Tenemos la nostalgia de Adán, no sólo de un Paraíso físico; nostalgia de tener esperanza en un lugar donde nuestra vida pueda desarrollarse con un mínimo nivel de tranquilidad y confort. Quizá por eso la portada del libro de Bremer sea una manzana apresada entre alambre, simbolizando la paradoja de la expulsión que nos ha aprisionado. El viaje es un rasgo propio de nuestra época y uno de sus estadios fundamentales es el regreso. El regreso del Adán que somos no se logrará sólo interviniendo el plano simbólico, sino con una diáspora de fuerzas productivas. Esto lo saben millones de migrantes que han debido dejar sus lugares de origen para ver que su esperanza tenía un sustento nulo.
2. El libro y su autor o el viaje de Colón
El viaje no implica sólo el desplazamiento físico, también es una experiencia y una conmoción de las estructuras mentales causadas por el encuentro con el otro y sus diferencias. A pesar de que actualmente vivimos en una “aldea global” y tenemos casi cualquier manifestación cultural al alcance de nuestras manos gracias a Internet, y a que las fronteras han perdido su carácter de límites físicos para convertirse en sitios, muchas veces virtuales, de de gran potencial para el intercambio simbólico; el viaje no ha perdido su vigencia.
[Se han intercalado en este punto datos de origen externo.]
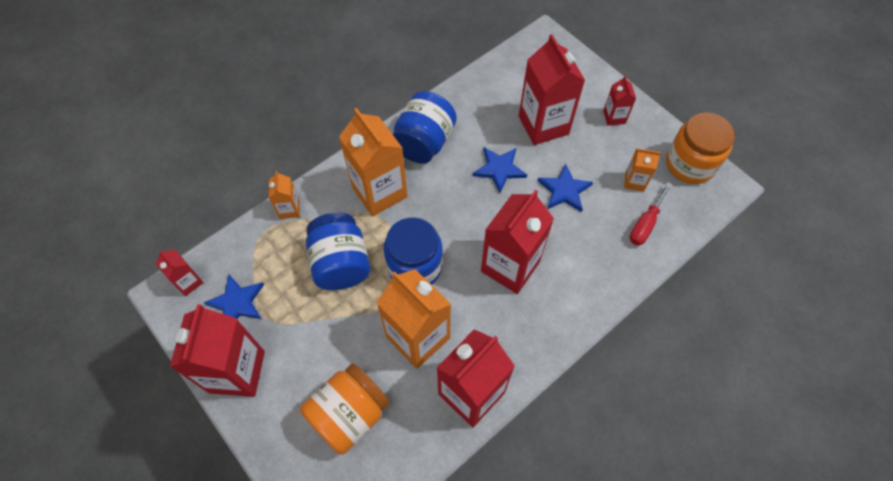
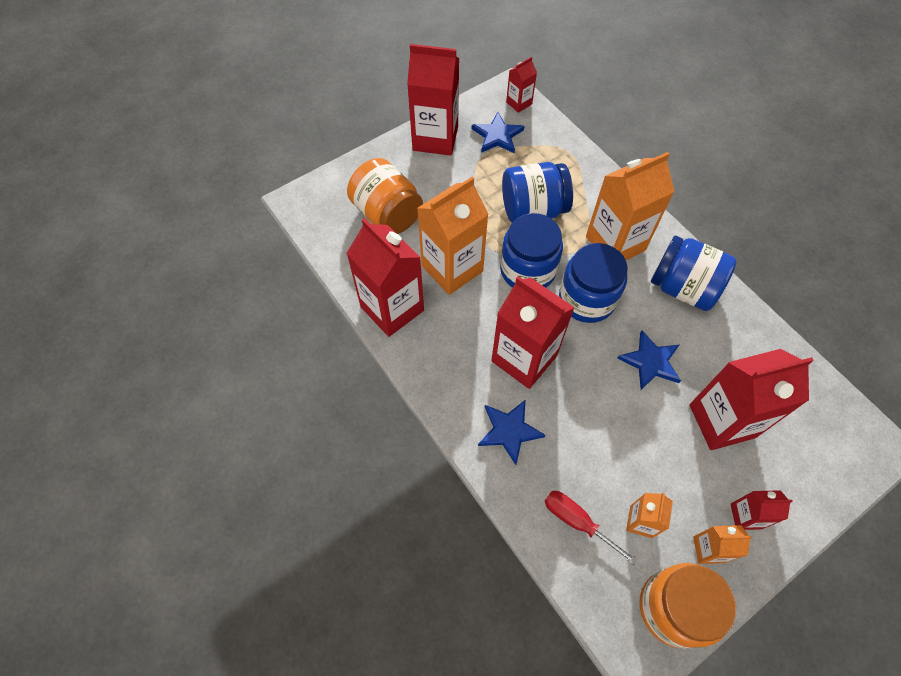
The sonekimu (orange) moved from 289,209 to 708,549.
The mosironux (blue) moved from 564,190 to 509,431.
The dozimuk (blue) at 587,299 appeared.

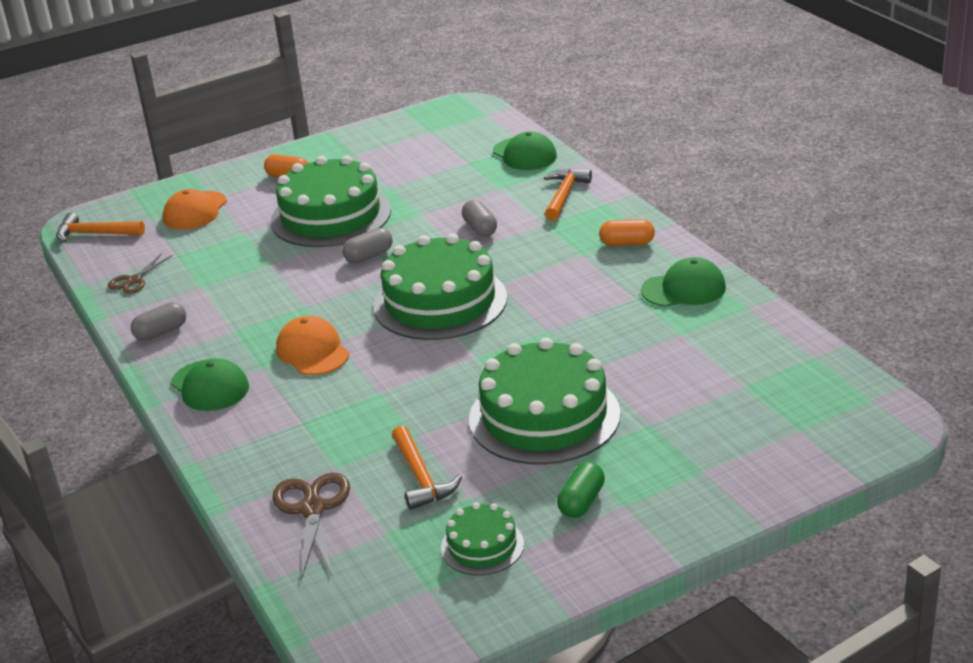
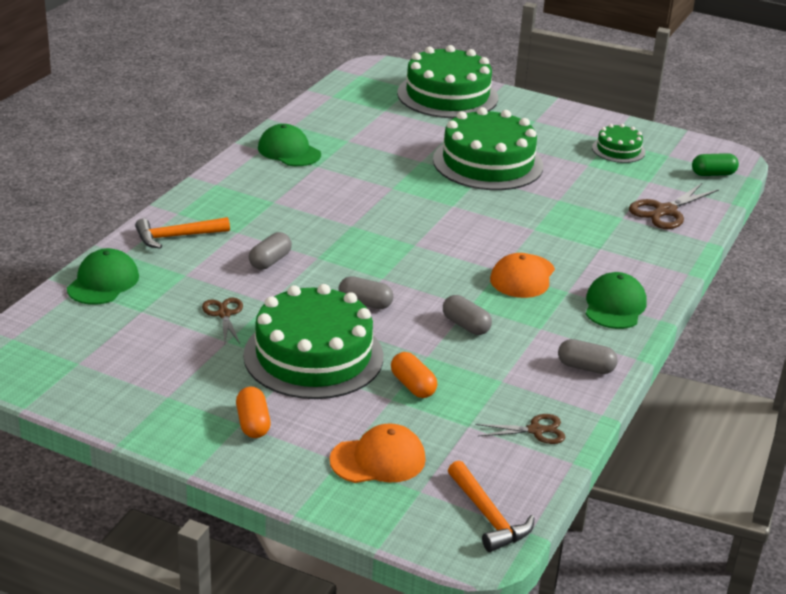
The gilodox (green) moved from 440,302 to 447,95.
The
El libro de Juan José Bremer, El fin de la guerra fría y el salvaje mundo nuevo, puede leerse como quien se encuentra ante la experiencia relatada por el viajero; esto no sólo por la posición de diplomático, un viajero con credenciales, sino por su particular estilo de relatar los acontecimientos, sin dudar en incrustar la anécdota personal en el sitio indicado. Ésta diégesis testimonial tiene un par de efectos retóricos interesantes: por un lado, brinda al relato una expresión más vívida y subjetiva, una plusvalía acorde con los tiempos actuales en los que la mayor parte de la información se encuentra en Internet, y que aleja su ensayo de la frialdad histórica, y por otro lado, le brinda autoridad para referirse a los hechos pues estuvo en contacto directo con los actores principales.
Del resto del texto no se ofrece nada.